This article explores how to instruction-tune Stable Diffusion to follow specific instructions for image translation and processing tasks, such as cartoonization or deraining, going beyond the capabilities of the original InstructPix2Pix model.
InstructPix2Pix introduced a method for teaching Stable Diffusion to follow user instructions to edit images. Here, we extend that approach to handle more specialized instructions like "Apply a cartoon filter to the natural image." We cover the motivation, dataset preparation, training results, and potential applications and limitations.
Introduction and Motivation
Instruction-tuning, popularized by models like FLAN and Alpaca, involves fine-tuning a pre-trained model on a dataset of instruction-output pairs. Our goal was to apply this concept to Stable Diffusion, enabling it to process input images according to natural language instructions.

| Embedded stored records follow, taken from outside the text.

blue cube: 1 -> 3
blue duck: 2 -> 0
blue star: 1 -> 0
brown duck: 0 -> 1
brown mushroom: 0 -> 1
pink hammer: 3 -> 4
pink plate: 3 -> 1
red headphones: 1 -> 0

The pre-trained InstructPix2Pix models can follow general instructions but struggle with specific transformations (e.g., cartoonization). Paired datasets for tasks like cartoonization, denoising, and deraining are publicly available, allowing us to create instruction-prompted datasets inspired by FLAN V2.
Dataset Preparation
Cartoonization
We created an instruction-prompted dataset for cartoonization. The pipeline involved:
- Using ChatGPT to generate 50 synonymous sentences for "Cartoonize the image."
- Selecting 5,000 images from the Imagenette dataset and cartoonizing them with a pre-trained Whitebox CartoonGAN model.
- Building exemplars pairing input images with cartoonized labels and varied instruction prompts.
This dataset was then used to fine-tune the InstructPix2Pix model, resulting in improved cartoonization performance.
Training Experiments and Results
We conducted experiments on cartoonization and other low-level image processing tasks. Our models outperformed the base InstructPix2Pix in following specific instructions, as shown in Figure 4 of the original blog post.
Potential Applications and Limitations
This approach can be extended to many image-to-image tasks, but limitations include the need for paired datasets and potential overfitting to the training transformations.
Open Questions
Further research could explore combining multiple instruction types in one model or leveraging unpaired data.
Code, pre-trained models, and datasets are available on GitHub.